This baseless hoarding is just the paper-thin surface problem, however. The focus on toilet paper as a must-have has exposed a broader tissue issue: A centuries-long drought of innovation around how we use our toilets.
Consider this: It was 1596 when Sir John Harington, popularly credited as the inventor of the modern water-flush toilet, published an essay on his creation. And in the more than 400 years since – a time that has heralded such household technology as ultrasonic toothbrushes, robot vacuums, internet-connected sous-vide machines and voice-control lighting systems – there have been few noteworthy toilet-based tech developments. There’s perforated and rolled toilet paper (1880); two buttons that can evacuate different volumes of water (1980); footstools for your stool (which really only mimic the squatting approach employed in countries around the world); and the 1988 arrival of automated flushing systems (which continue to be so easily triggered that, in the 2000s, someone actually invented a tool to block toilet sensors).
Somehow, as companies work to disrupt the nitty-gritty mundanities of our daily lives to make things as convenient as humanly possible, few resources have been devoted to improving the place where we spend a hefty percentage of our waking human lives. For North Americans, this has been the unquestioned koan for centuries: We go, we wipe and then we flush. We continue to blithely do number-two in the number-one way that we learned how.
People have been crying out for better ways forward as early as 1534, when French satirist François Rabelais wrote: “Who his foul tail with paper wipes, shall at his ballocks leave some chips” (he recommended using a goose’s neck, which is at least fresh thinking). And North American societies really forced themselves to make toilet paper work in the early going, even when it may not have been the best way: In the 1930s, one company proudly boasted about how its squares were “splinter-free.”
Today, the very conceit of toilet paper feels even more ludicrous given what societies now care about. Twenty-three per cent of Canada’s forest product is turned into virgin pulp, the main ingredient in non-recyclable, single-use toilet paper; producing a roll demands significant volumes of water, electricity and chemicals such as bleach, which is used to make it snow-white. Toilet paper is a reliable household-cost burden, too, and it’s a bulky item to store in the ever-shrinking condos in major cities.
And yet, here we are, wiping in the face of logic. In fact, these have been flush times for toilet paper, even before the coronavirus crisis: Last year, 40 million tonnes of the stuff was used around the world, and the industry keeps growing, year over year.
Panic-induced necessity can be the mother of invention, however. It was an epidemic that sparked the initial Western popularization of the toilet, after all: After tens of thousands of Britons died in wave after wave of cholera outbreaks in the 1800s, English doctor John Snow’s discovery that the disease was carried in waste-contaminated drinking water eventually prompted the creation of a sewer system in London and the household-toilet revolution.

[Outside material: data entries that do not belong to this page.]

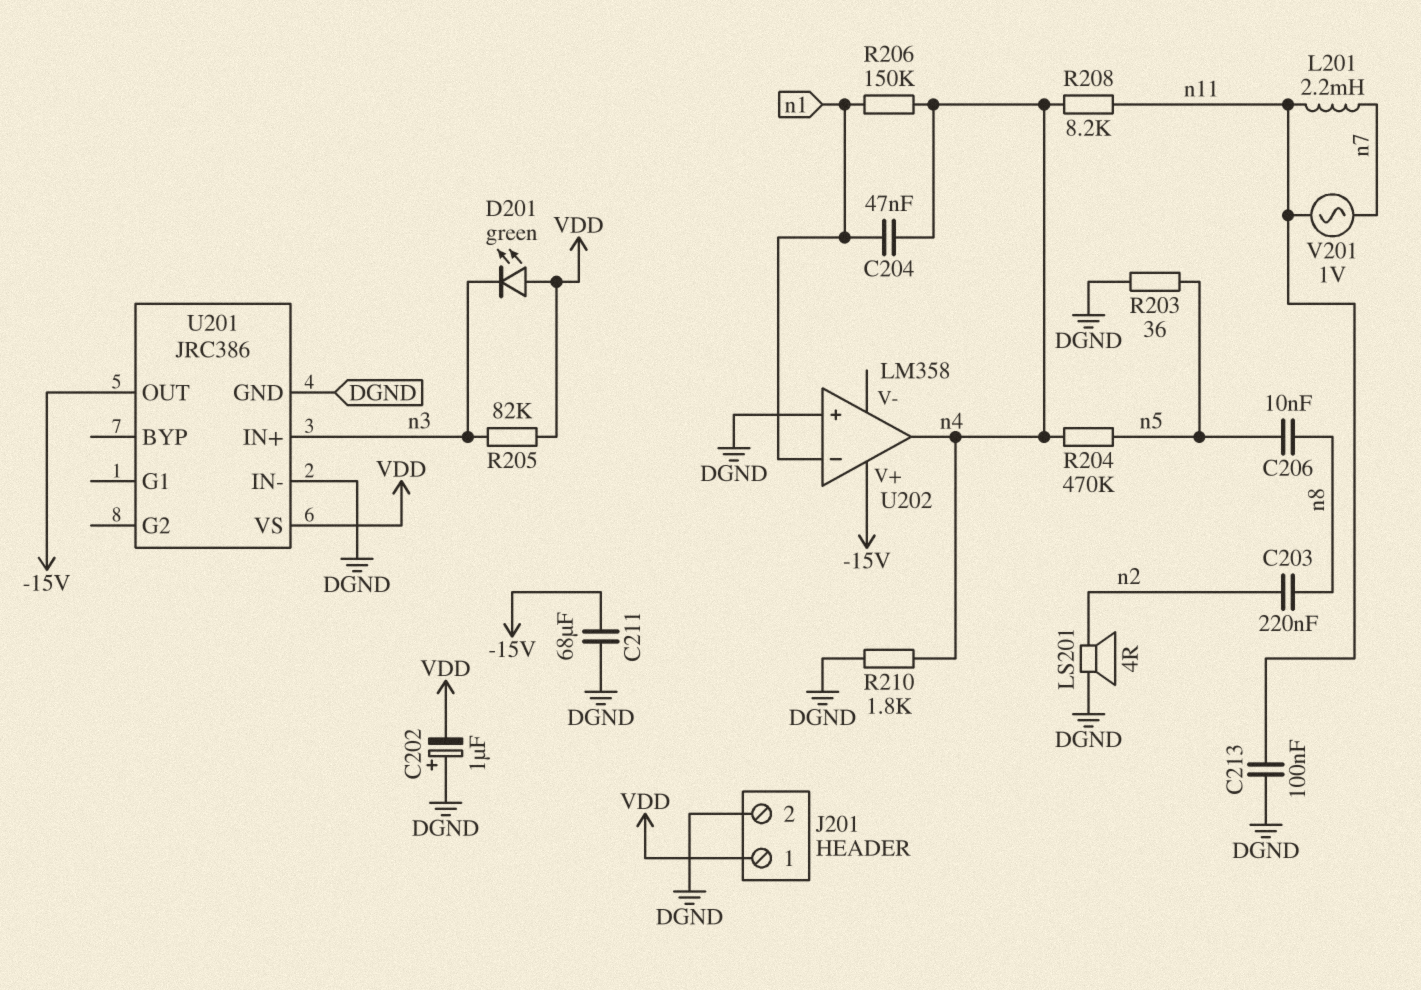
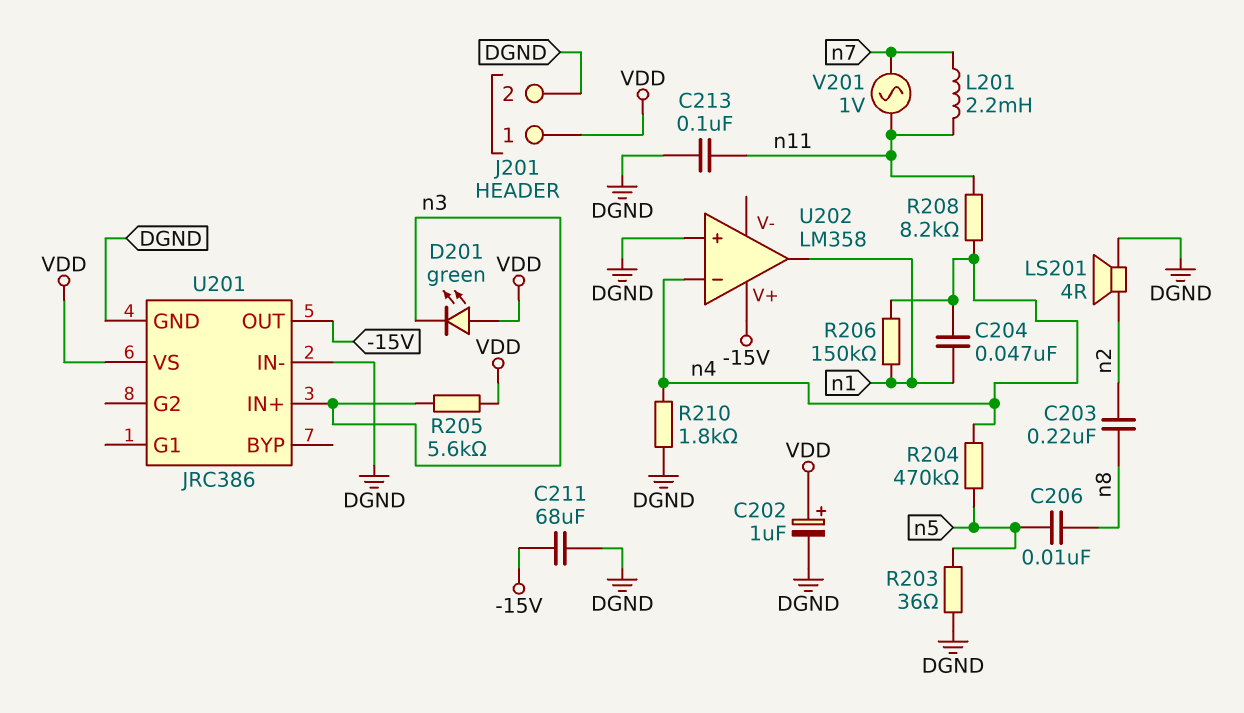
C202: 1uF (plus DGND, minus VDD) -> 1uF (plus VDD, minus DGND)
R205: 82k (VDD, n3) -> 5.6k (VDD, n3)
U202 pin in-: n1 -> n4
U202 pin out: n4 -> n1

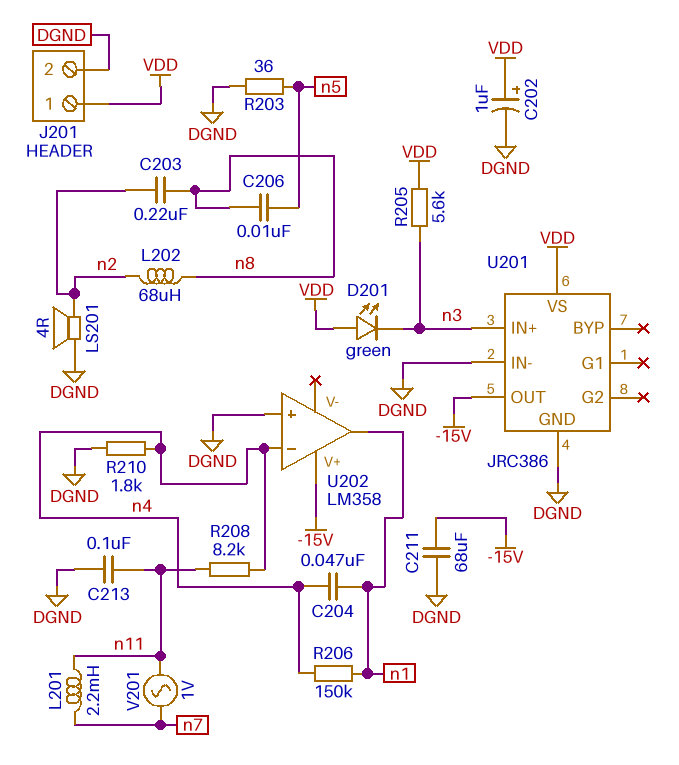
L202: none -> 68uH (n2, n8)
R204: 470k (n4, n5) -> none

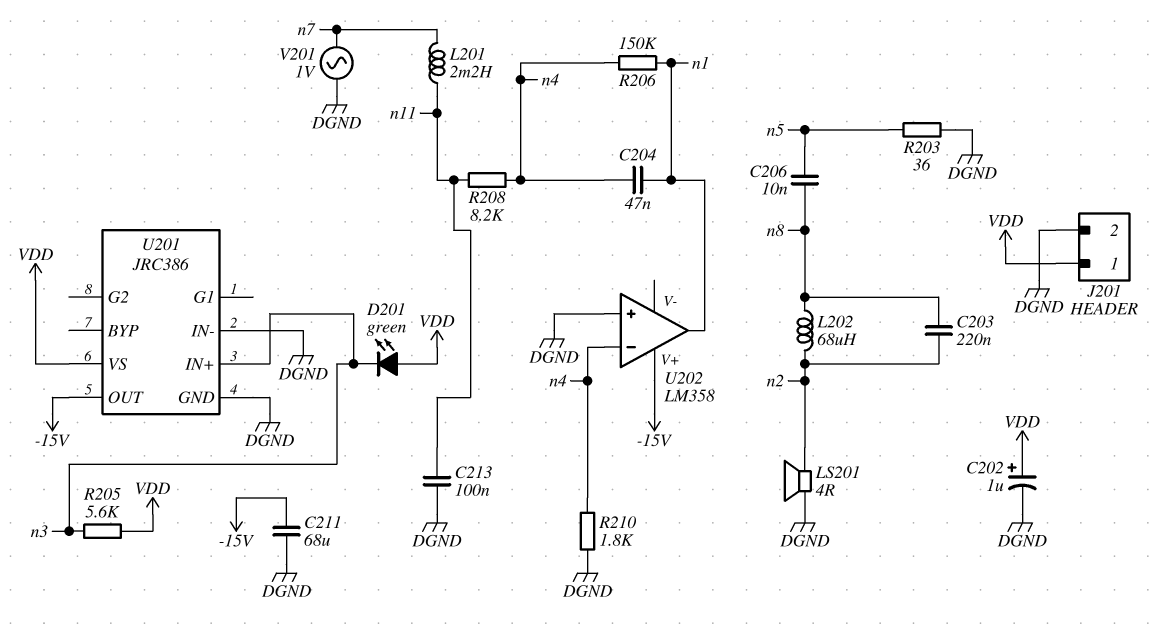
V201: AC 1V (n7, n11) -> AC 1V (DGND, n7)

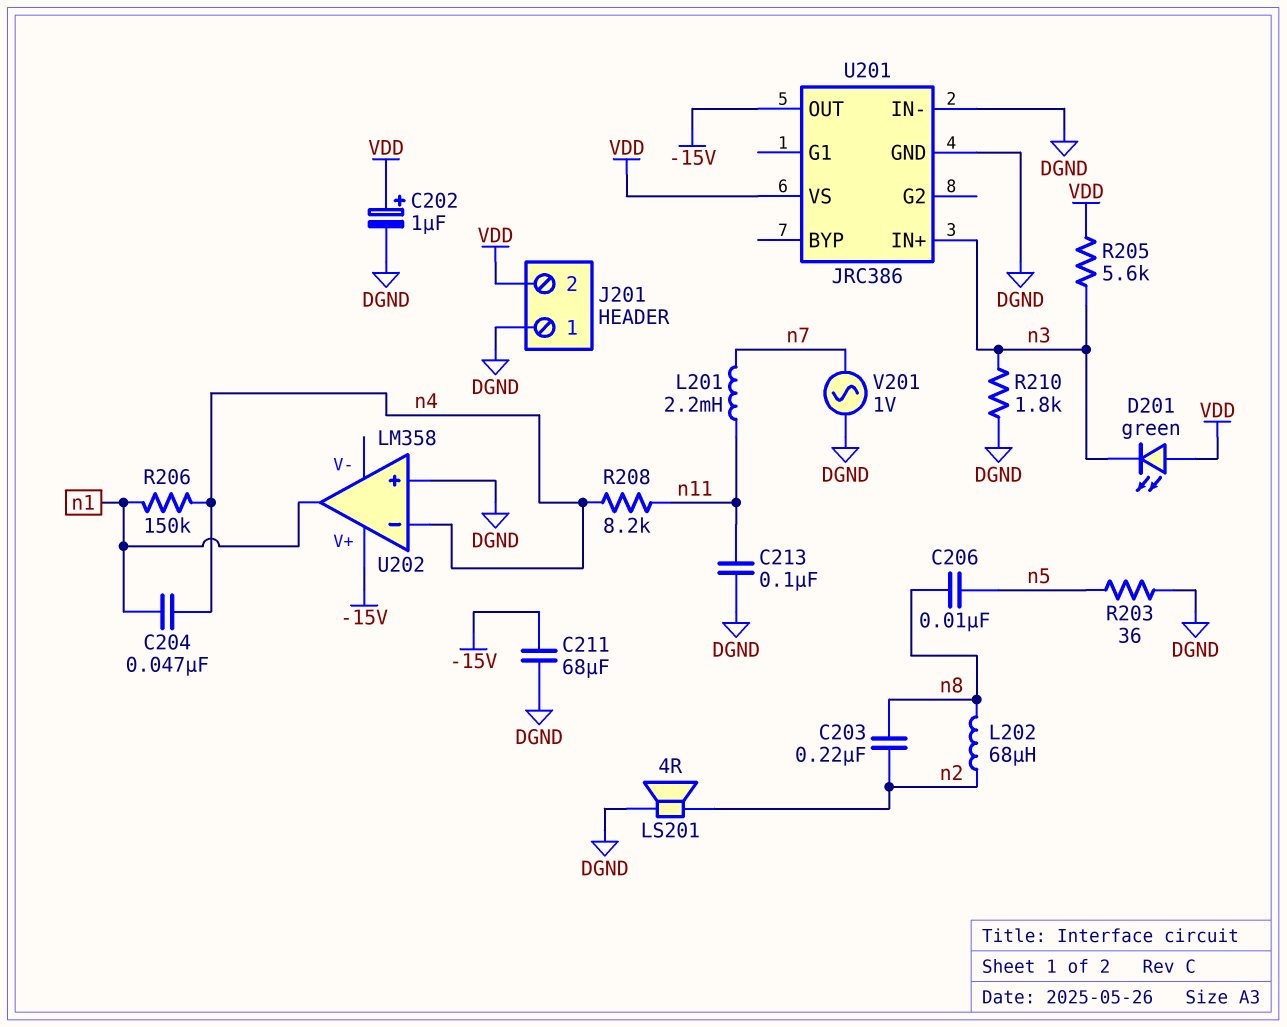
J201 pin 1: VDD -> DGND
J201 pin 2: DGND -> VDD
R210: 1.8k (DGND, n4) -> 1.8k (DGND, n3)

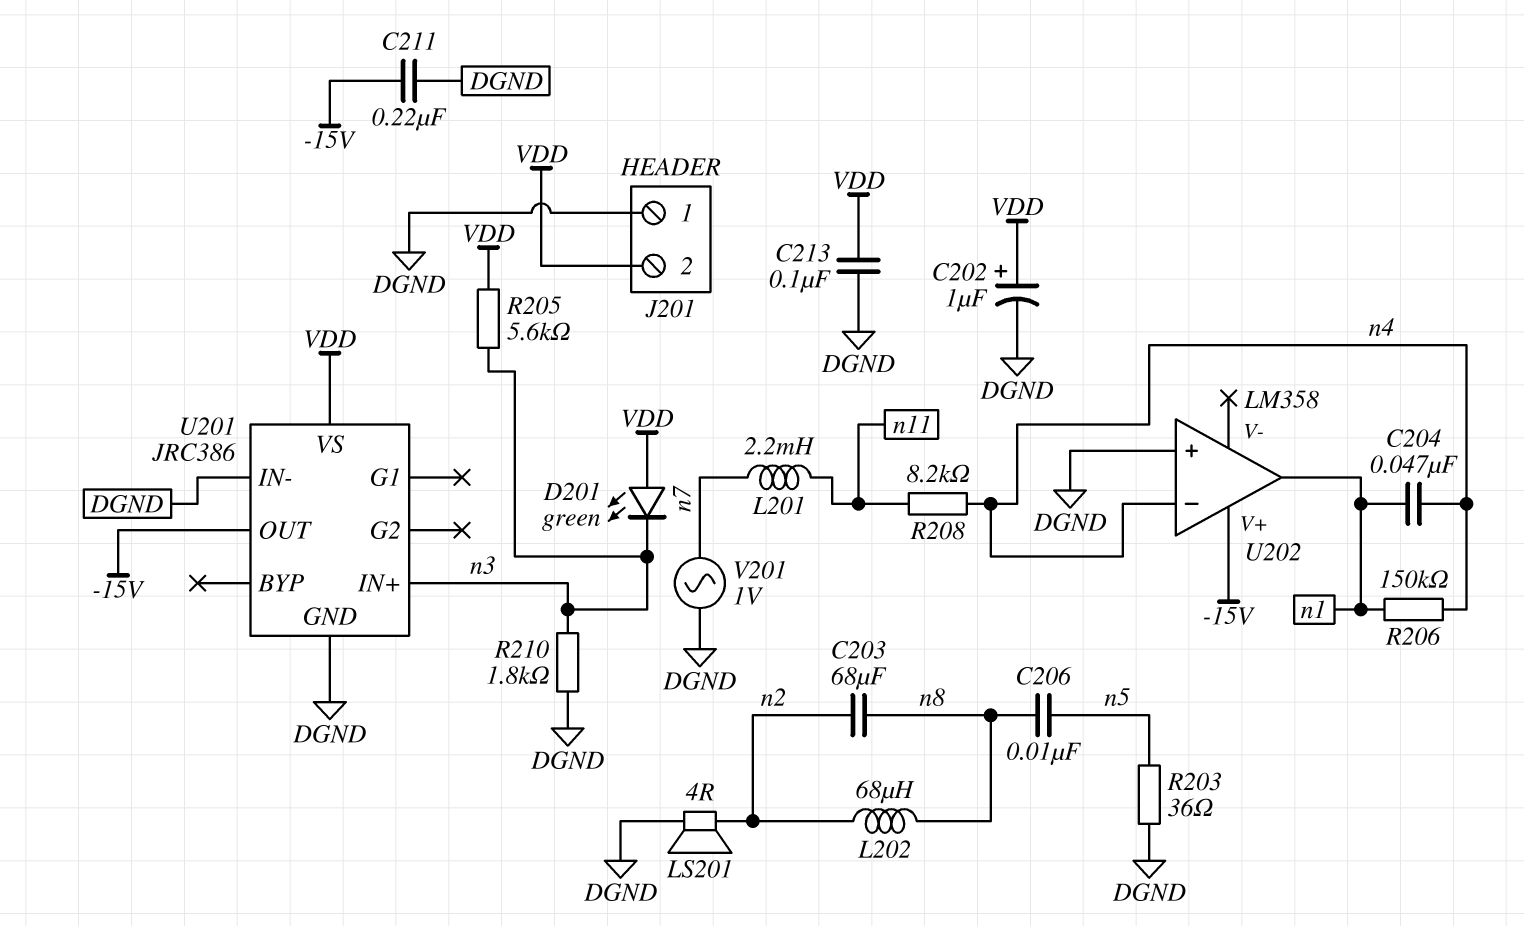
C203: 220nF (n2, n8) -> 68uF (n2, n8)
C211: 68uF (-15V, DGND) -> 220nF (-15V, DGND)
C213: 100nF (DGND, n11) -> 100nF (DGND, VDD)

So now is the time to innovate beyond the entrenched belief that the definition of essentials “certainly includes toilet paper,” as Temple University professor Frank Farley fretted to CNN. “After all, if we run out of [toilet paper], what do we replace it with?”
Well, about that.
Bidets – or at least, the principle of using a gentle stream of clean water to wash your rear – have long been commonplace outside of North America. In southern Europe, particularly in Italy and Spain, large separate-unit bidets are commonplace; in India, lotas and hoses serve the same purpose. While no peer-reviewed study has declared that water sprays offer a better clean, one such study says that pruritus ani – the official medical name for the condition that afflicts as much as 5 per cent of the general population and is best described by that Rabelais line about leftover, itchy “chips” – is aggravated by toilet-paper use.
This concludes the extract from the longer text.